Efeito colateral

Para ‘doar’ remédios a programa de Doria, Alckmin reduz impostos de farmacêuticas

Sindicato dos Farmacêuticos critica edital de chamamento para laboratórios 'doadores', que prevê medicamentos perto do fim da validade e transferência de custos ao poder público

Arquivo/Anvisa

Por meio da “doação” à população, farmacêuticas ficarão livres do custo da incineração

São Paulo – O secretário municipal da Saúde de São Paulo, Wilson Pollara, publicou nesta quinta-feira (16), no Diário Oficial da Cidade de São Paulo, termo de doação de medicamentos à prefeitura. Trata-se de regras e procedimentos para a suposta doação de remédios por 12 laboratórios farmacêuticos.

No último dia 8, Doria anunciou a doação de 165 tipos de medicamentos em falta nas farmácias. E afirmou que por dois meses o estoque seria abastecido com 381 milhões de doses doadas, que custariam R$ 120 milhões se fossem comprados.

Embora tenha alardeado a parceria como resposta do setor empresarial ao apelo da gestão municipal, sem contrapartida, ele disse no mesmo dia que o governo de Geraldo Alckmin reduziria a alíquota do Imposto sobre Circulação de Mercadorias e Serviços (ICMS) nas categorias incluídas no acordo emergencial, atualmente de 12% a 18% sobre o valor.

O Sindicato dos Farmacêuticos no Estado de São Paulo (Sinfar-SP) faz críticas ao edital. Por meio de nota oficial, aponta problemas que vão dos riscos à saúde até questões que colocam dúvidas sobre a legalidade da parceria. 

Prazo de validade quase no fim

Segundo o Sinfar-SP, o edital prevê que os medicamentos tenham, “preferencialmente”, validade superior a seis meses.  “Se houver propostas com doações de medicamentos cuja validade é inferior a este período, a Secretaria Municipal de Saúde irá recebê-los?”, questiona o sindicato.

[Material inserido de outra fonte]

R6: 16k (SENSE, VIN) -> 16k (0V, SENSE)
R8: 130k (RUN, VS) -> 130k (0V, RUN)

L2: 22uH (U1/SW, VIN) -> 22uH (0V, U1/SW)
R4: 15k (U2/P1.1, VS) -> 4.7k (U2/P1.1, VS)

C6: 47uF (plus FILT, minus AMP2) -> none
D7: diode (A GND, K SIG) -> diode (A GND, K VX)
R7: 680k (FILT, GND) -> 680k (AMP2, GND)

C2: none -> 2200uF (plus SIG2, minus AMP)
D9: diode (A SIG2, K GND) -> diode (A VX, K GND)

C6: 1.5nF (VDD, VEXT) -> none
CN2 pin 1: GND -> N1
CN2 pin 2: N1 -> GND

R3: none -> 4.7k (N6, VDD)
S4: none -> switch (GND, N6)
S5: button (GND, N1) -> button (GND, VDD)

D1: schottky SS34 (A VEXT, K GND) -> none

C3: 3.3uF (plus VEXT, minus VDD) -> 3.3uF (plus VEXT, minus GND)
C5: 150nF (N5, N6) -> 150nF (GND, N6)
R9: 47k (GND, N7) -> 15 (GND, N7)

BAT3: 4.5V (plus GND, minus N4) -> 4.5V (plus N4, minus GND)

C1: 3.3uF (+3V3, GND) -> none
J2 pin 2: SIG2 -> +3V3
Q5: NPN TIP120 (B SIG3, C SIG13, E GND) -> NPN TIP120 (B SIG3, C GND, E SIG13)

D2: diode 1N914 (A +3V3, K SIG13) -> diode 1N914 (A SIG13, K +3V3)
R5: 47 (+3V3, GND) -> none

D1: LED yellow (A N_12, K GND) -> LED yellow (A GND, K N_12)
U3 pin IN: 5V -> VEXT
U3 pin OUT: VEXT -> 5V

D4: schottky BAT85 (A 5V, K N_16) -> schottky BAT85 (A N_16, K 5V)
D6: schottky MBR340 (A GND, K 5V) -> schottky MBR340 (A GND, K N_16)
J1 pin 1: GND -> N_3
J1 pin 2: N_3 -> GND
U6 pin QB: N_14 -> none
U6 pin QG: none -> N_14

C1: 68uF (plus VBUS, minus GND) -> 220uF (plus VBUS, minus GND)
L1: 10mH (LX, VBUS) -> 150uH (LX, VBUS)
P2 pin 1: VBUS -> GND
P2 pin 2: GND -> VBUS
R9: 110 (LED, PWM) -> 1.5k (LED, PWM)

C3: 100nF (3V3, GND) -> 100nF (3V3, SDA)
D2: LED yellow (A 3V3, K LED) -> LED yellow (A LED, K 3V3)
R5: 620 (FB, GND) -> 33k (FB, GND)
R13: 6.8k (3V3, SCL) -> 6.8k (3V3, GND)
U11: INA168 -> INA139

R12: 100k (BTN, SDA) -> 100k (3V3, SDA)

A entidade observa que a população corre o risco de receber medicamentos cujo prazo de validade não permitirá seu consumo. Isso favorece as indústrias, uma vez que os medicamentos vencidos ou próximos ao vencimento devem ser incinerados, o que representa custos para as indústrias. Porém, a proposta de Doria transfere a carga para a prefeitura de São Paulo. “Ou seja, mais custos para a população paulistana”, aponta o sindicato dos farmacêuticos.

E mesmo no caso de medicamentos cuja validade é de seis meses, conforme aponta, deixa de ser comercialmente viável até mesmo para a indústria, para as farmácias e drogarias. “O remédio pode vencer antes da conclusão do tratamento. Por que terá, então, valor para a população que adquire esse medicamento via rede pública?”, questiona a entidade.

Benefícios tributários para o doador?

Além de questionar os benefícios tributários para as empresas “doadoras”, o Sinfar-SP fala em falta de transparência quanto aos critérios para seleção e atração dessas empresas. Afinal, a administração pública está subordinada aos princípios de impessoalidade, legalidade e publicidade dos atos públicos.

E aponta: o Edital de Chamamento Público pela Secretaria Municipal de Saúde informa que a empresa Cristália Produtos Químicos Farmacêuticos Ltda. protocolou uma proposta entregando as doações da indústria. E a partir desse protocolo, a prefeitura convoca os demais interessados em participar do processo.

“Por que, então, o chamamento público não foi feito antes de anunciar as 12 empresas parceiras, no dia 8 de fevereiro? E se o edital prevê a entrega de envelopes fechados e a confidencialidade – com base no princípio da impessoalidade dos atos públicos – com as propostas para participarem do projeto, por que a Cristália apresentou sua proposta antes da publicação do edital?”, questiona.

As mudanças anunciadas por Doria na distribuição de medicamentos têm sido criticadas por usuários do serviço público, trabalhadores, movimentos sociais, parlamentares e especialistas em direito da saúde. Além da parceria emergencial, há a proposta de extinção das farmácias existentes nas Unidades Básicas de Saúde (UBSs). Os medicamentos passariam a ser distribuídos em farmácias de grandes redes comerciais.